0

After I moved from C++ to java, I have trouble writing correct code for matching std::upper_bound and std::lower_bound logic from C++ Vector.

So it causes problems in interviews if lower bound is being used in the coding questions.


Example

upper_bound gives the the max index of element in array.
Suppose Arr[]= {1,2,3,4,4} : Upper bound for 4 -> 5 index Similarly lower bound for 4 -> 4 index

For cases where element not found:
Similarly upper bound for element 6 in the above array will be index 5
Lower bound for element 0 in above array will be index 0


I just wanted to ask how to come up with the upper bound and lower bound code without hit and trial method. I just need a good explanation.

Upper bound:

It returns an iterator pointing to the first element in the range [first, last) that is greater than value, or last if no such element is found. The elements in the range shall already be sorted or at least partitioned with respect to val.

Lower Bound

The lower_bound() method in C++ is used to return an iterator pointing to the first element in the range [first, last) which has a value not less than val. This means that the function returns the index of the next smallest number just greater than or equal to that number. If there are multiple values that are equal to val, lower_bound() returns the index of the first such value.

My code:

static int lowerbound(int size, int arr[],int element){
    if(arr[size -1]<=element)
        return size-1;

    if(element<arr[0])
        return 0;

    int low=0;
    int high=size-1;
    while(low<high){
        int mid=(low+high)/2;
        if(arr[mid]<element) {
            low = mid+1;
        }else{
            high=mid;
        }
//        System.out.println(low+" "+mid+ " "+high);
    }

    return low;
}
public static void main (String[] args) {
    int arr[]={1,2,6,10,10,13};
    System.out.println(lowerbound(6,arr,14));//5
    System.out.println(lowerbound(6,arr,11));//5
    System.out.println(lowerbound(6,arr,10));//3
    System.out.println(lowerbound(6,arr,3));//2

    int arr2[]={1,2,6,10,10,10,13};
    System.out.println(lowerbound(7,arr2,14));//6
    System.out.println(lowerbound(7,arr2,11));//6
    System.out.println(lowerbound(7,arr2,10));//3
    System.out.println(lowerbound(7,arr2,3));//2
}

It took me too much time and debugging to arrive at the correct algorithm.

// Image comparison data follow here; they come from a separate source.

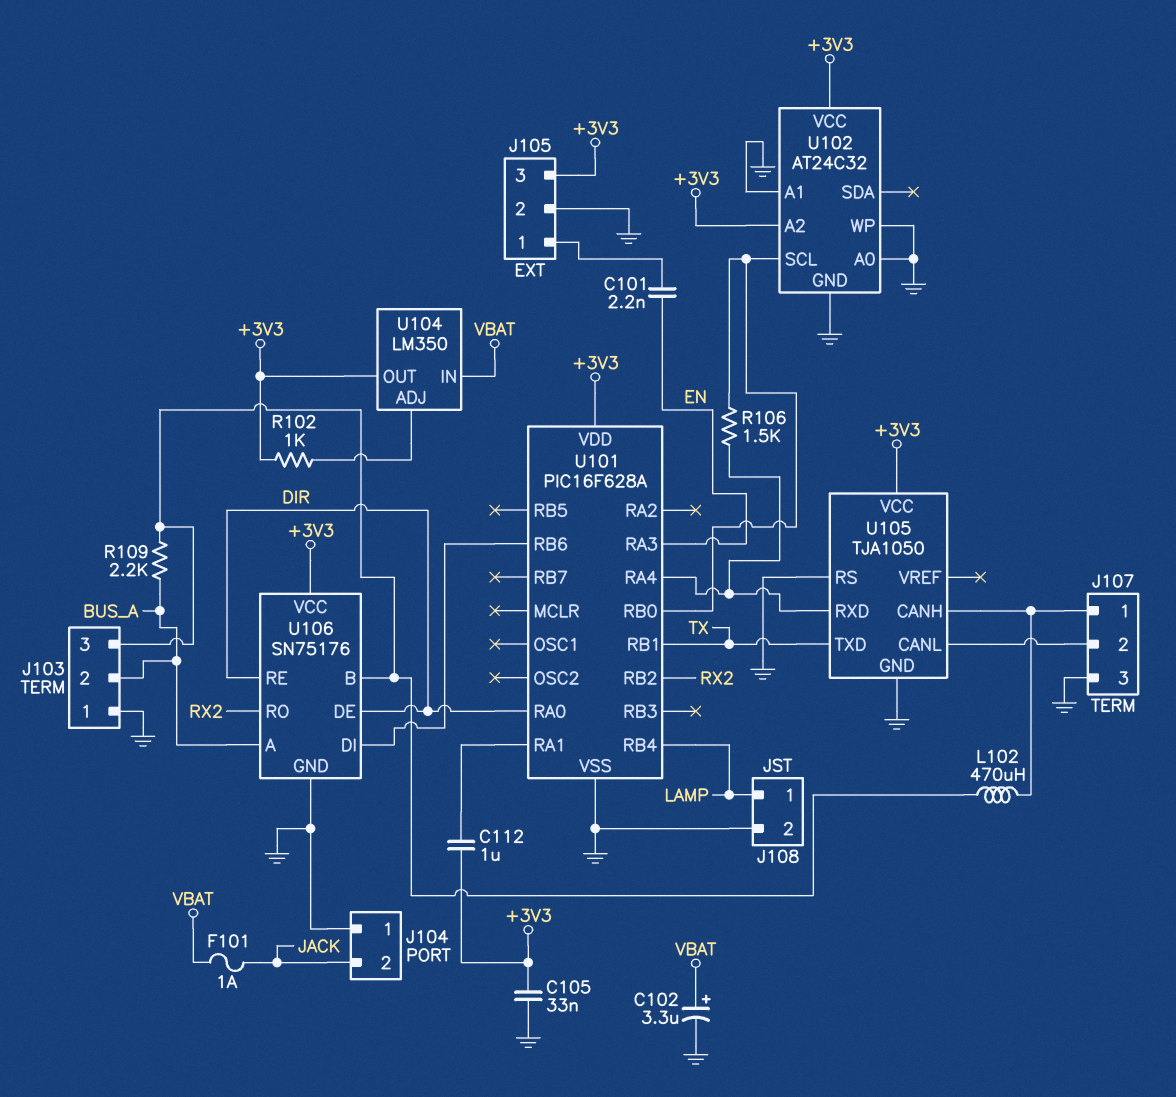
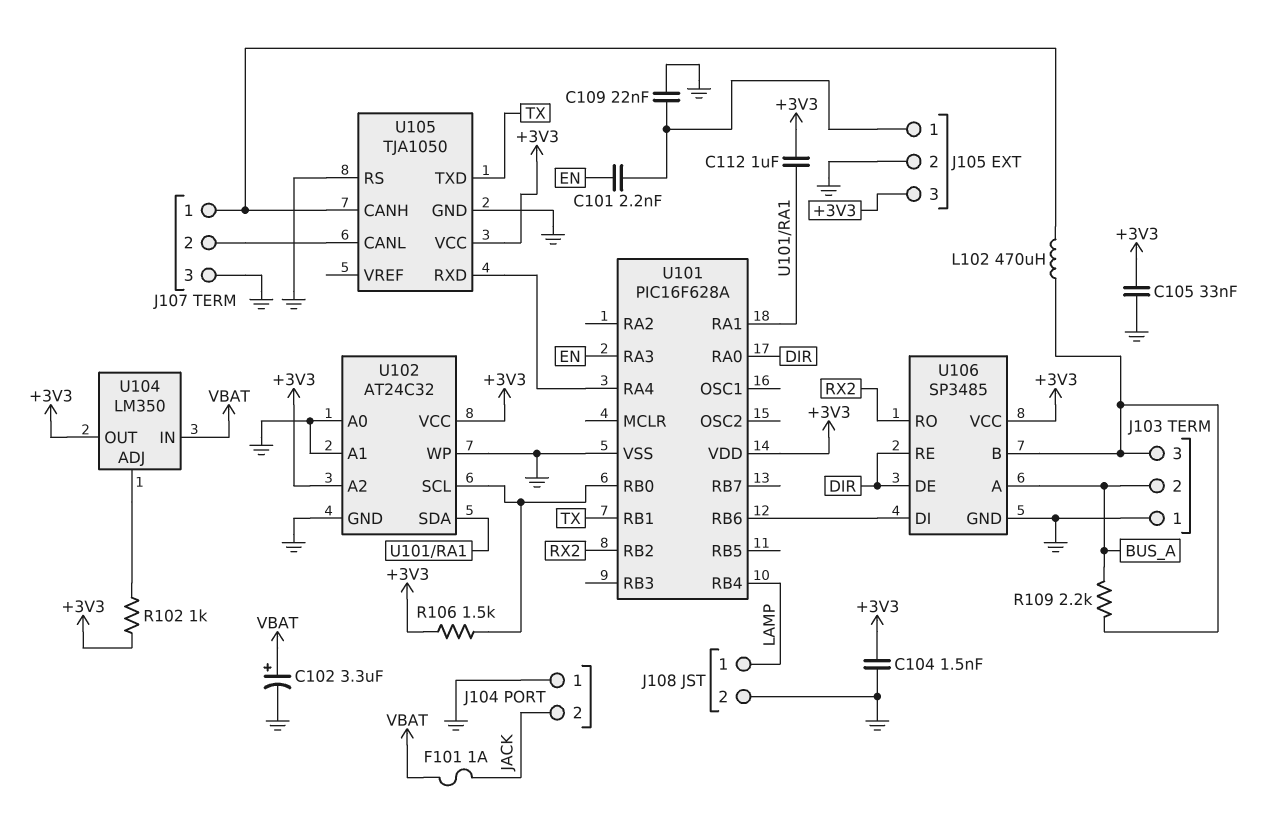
C104: none -> 1.5nF (+3V3, GND)
C109: none -> 22nF (GND, J105/1)
R106: 1.5k (U101/RA4, U101/RB0) -> 1.5k (+3V3, U101/RB0)
U102 pin SDA: none -> U101/RA1
U106: SN75176 -> SP3485

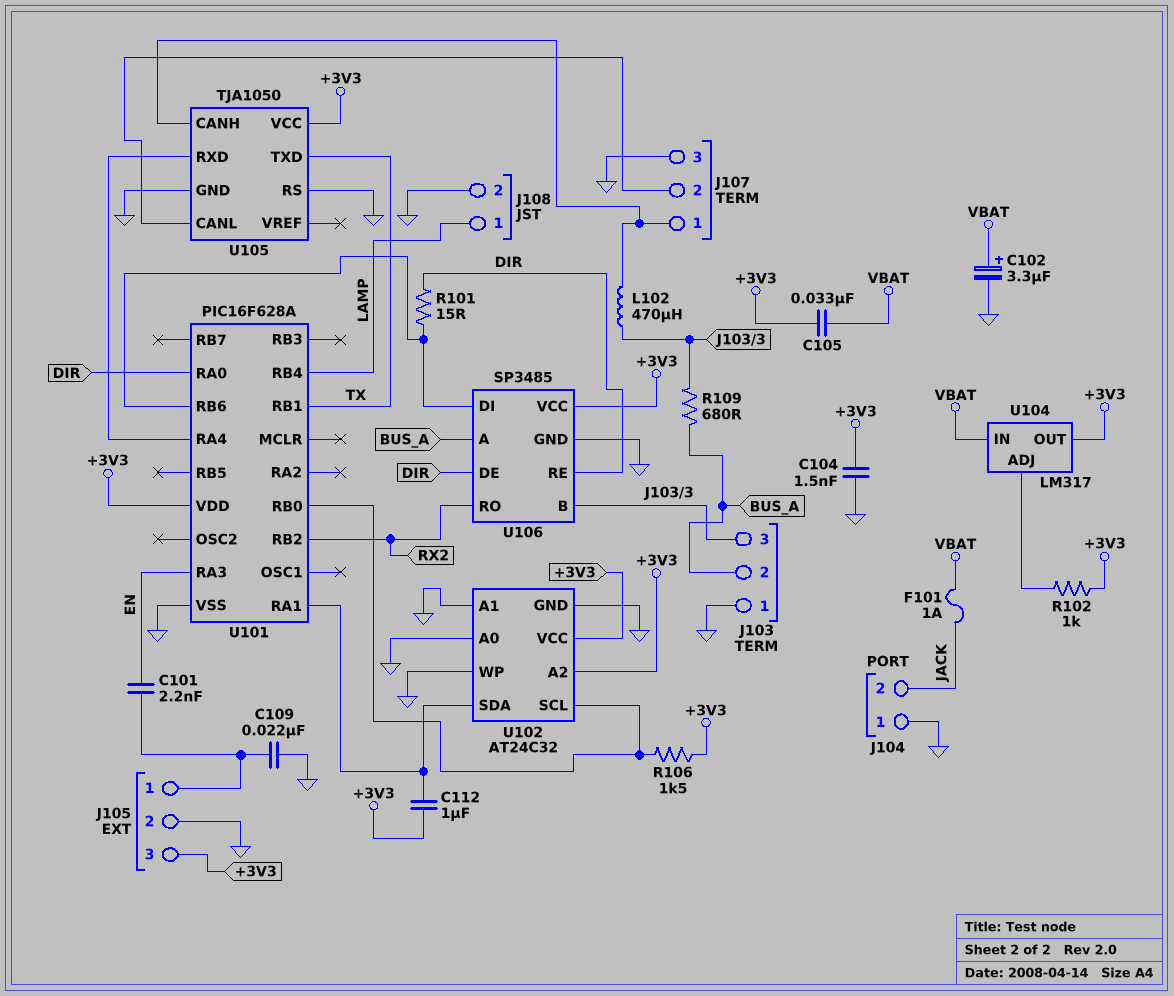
C105: 33nF (+3V3, GND) -> 33nF (+3V3, VBAT)
R101: none -> 15 (DIR, U101/RB6)
R109: 2.2k (BUS_A, J103/3) -> 680 (BUS_A, J103/3)
U104: LM350 -> LM317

Can anybody explain how to remember or figure out the logic easily?

Mark Rotteveel
  • 100,966
  • 191
  • 140
  • 197
Freez
  • 53
  • 9
  • What's an upper and lower bound in this case? I tried to interpret it as upper/lower bound on runtime complexity, of numerical types, and of type constraints, but I still don't know what you mean. – that other guy Jul 29 '21 at 22:23
  • Could you explain what is "upper" and "lower bound", please? – 0009laH Jul 29 '21 at 22:23
  • Updated the question @the other guy – Freez Jul 29 '21 at 22:29
  • Java has no such methods for finding this. How do we come up with code? Unit tests, most commonly, followed by trial and error – OneCricketeer Jul 29 '21 at 22:31
  • I am not able to understand the logic behind upper bound and lower bound. Though it is such a simple code in theory. Like any kind of pseudo code to understand it would be nice. This is the only thing i find complex across all the questions i have worked on. – Freez Jul 29 '21 at 22:35
  • The logic is easy. List out all the numbers along with their index. Given `n` to find, scan all numbers for `n`. If the number is not found, return 0 for lower and array-size for upper. If you find `n` and are looking for lower, return its index. If you are looking for upper keep scanning until the next number does not match and return the max found index. – OneCricketeer Jul 29 '21 at 22:38
  • 1
    It would be better if you [edit] your question with code you _did write_ and we can show you where you went wrong, or suggest improvements. Refer [help] on asking good questions – OneCricketeer Jul 29 '21 at 22:41
  • 1
    @OneCricketeer the O(N) solution is easy to write i was taliing about O(logn) solution – Freez Jul 29 '21 at 23:27
  • If you find yourself using trial and error in this kind of coding, a possible reason is that you're not mindful of your invariants. Guessing happens when you e.g. just think "lower" instead of "strictly lower" vs "lower or equal". For example, you shouldn't have to guess whether it's `low = mid` or `low = mid + 1` because you know that `arr[mid] < element` means `low` must be *strictly* greater than mid. – that other guy Jul 29 '21 at 23:41
  • https://stackoverflow.com/questions/39416560/how-can-i-simplify-this-working-binary-search-code-in-c/39417165#39417165 – Matt Timmermans Jul 30 '21 at 02:05
  • Sorry, your original post said nothing about run-time complexity – OneCricketeer Jul 30 '21 at 05:16

1 Answers1

0

Lower bound is not binary search, it uses binary search to find the index of the first element in the range [first, last) which has a value not less than val.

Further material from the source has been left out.